1.      This dispute is about the assignment of parking stalls in a strata corporation.

2.      The applicants Janis Wong and Donn Louie say that when they bought strata lot 125 (SL125) in the respondent The Owners, Strata Plan LMS2919 (strata), the purchase included exclusive rights to storage locker 125 and parking stalls 83 and 75.

3.      Parking stall 75 is one of the limited common property (LCP) parking stalls on the strata plan. Ownership and use of parking stall 75 is not in dispute here.

4.      In 2005, the applicants relinquished the use of parking stall 83 in exchange for a disabled-accessible parking stall.

5.      In 2007, the applicants say they traded parking stall 83 for parking stall 70, which they understood was LCP designated for the exclusive use of the owner of strata lot 116 (SL116), MC. MC is not a party to this dispute.

6.      The applicants say they sent the strata the written assignment agreements for parking stalls 83 and 70 but the strata refuses to amend the strata plan to reflect the trade.

7.      The applicants seek an order that the strata:

a.    amend the strata plan to show that parking stall 83 is assigned to SL116 and parking stall 70 is assigned to SL125,

b.    file the amended strata plan with the Land Title Office (LTO), and

c.    return vacant possession of parking stall 70 to them.

8.      The strata says the applicants, as owners of SL125, have the exclusive use of one limited common property (LCP) parking stall, identified on the strata plan as 75. The strata says the owner of SL116 has the exclusive use of 2 LCP parking stalls, being 70 and 115. The applicants also have use of a CP parking stall, number 83, pursuant to a lease of CP that I will discuss further below.

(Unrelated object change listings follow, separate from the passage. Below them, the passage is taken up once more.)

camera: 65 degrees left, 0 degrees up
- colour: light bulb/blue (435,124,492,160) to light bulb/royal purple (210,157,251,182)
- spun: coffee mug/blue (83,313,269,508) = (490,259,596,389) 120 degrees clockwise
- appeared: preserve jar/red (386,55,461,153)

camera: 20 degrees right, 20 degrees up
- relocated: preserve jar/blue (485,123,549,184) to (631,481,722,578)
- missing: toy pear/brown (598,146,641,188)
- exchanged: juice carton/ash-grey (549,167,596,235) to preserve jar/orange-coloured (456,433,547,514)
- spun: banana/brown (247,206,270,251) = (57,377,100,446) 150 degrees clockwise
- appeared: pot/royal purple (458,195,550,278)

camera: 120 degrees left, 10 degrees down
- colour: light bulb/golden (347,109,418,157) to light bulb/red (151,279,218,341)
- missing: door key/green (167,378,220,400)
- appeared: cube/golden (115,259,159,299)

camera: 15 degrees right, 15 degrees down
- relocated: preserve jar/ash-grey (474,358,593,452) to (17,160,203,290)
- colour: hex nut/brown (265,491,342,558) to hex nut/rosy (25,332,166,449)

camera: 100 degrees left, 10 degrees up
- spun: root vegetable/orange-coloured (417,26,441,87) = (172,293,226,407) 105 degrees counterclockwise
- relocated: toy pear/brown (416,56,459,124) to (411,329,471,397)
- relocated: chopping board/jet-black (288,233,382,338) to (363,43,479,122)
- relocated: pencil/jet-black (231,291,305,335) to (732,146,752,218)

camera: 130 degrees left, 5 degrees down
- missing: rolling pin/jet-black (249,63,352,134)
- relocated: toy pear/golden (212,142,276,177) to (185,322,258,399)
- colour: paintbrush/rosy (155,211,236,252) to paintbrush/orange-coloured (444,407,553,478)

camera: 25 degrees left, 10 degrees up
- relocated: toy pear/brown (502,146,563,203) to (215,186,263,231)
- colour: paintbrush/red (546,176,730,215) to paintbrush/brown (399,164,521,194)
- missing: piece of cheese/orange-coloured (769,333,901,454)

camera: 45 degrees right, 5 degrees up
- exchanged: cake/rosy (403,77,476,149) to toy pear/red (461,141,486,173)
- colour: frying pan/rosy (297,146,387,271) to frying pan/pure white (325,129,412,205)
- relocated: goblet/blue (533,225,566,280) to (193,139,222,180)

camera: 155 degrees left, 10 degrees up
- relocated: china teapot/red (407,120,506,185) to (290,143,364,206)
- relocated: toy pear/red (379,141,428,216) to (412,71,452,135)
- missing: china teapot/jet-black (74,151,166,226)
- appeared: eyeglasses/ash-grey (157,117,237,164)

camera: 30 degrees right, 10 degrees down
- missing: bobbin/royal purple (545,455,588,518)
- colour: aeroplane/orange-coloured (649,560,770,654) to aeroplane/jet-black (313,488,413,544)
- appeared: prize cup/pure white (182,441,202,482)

9.      The strata says the private arrangement between the applicants and the owner of SL116 cannot be reflected as an amendment to the LCP on the strata plan without a unanimous vote of the owners under Strata Property Act (SPA) sections 25 and 75. The strata suggests that the applicants’ proper claim is not against it, but against the owner of SL116.

10.   The strata also says the applicants’ claim is barred by the Limitation Act.

11.   The strata asks that the dispute be dismissed.

12.   The applicants Janis Wong and Donn Louie represent themselves. The strata is represented by contact RS, who I infer is a strata council member.

JURISDICTION AND PROCEDURE

13.   These are the formal written reasons of the Civil Resolution Tribunal (tribunal). The tribunal has jurisdiction over strata property claims under section 121 of the Civil Resolution Tribunal Act (CRTA). The tribunal’s mandate is to provide dispute resolution services accessibly, quickly, economically, informally, and flexibly. The tribunal must act fairly and follow the law. It must also recognize any relationships between dispute parties that will likely continue after the tribunal’s process has ended.

14.   The tribunal has discretion to decide the format of the hearing, including in writing, by telephone, videoconferencing, or a combination of these. I am satisfied an oral hearing is not required as I can fairly decide the dispute based on the evidence and submissions provided.

15.   Under section 10 of the CRTA, the tribunal must refuse to resolve a claim that it considers to be outside the tribunal’s jurisdiction. A dispute that involves some issues that are outside the tribunal’s jurisdiction may be amended to remove those issues.

16.   The tribunal may accept as evidence information that it considers relevant, necessary and appropriate, whether or not the information would be admissible in court. The tribunal may also ask the parties and witnesses questions and inform itself in any way it considers appropriate.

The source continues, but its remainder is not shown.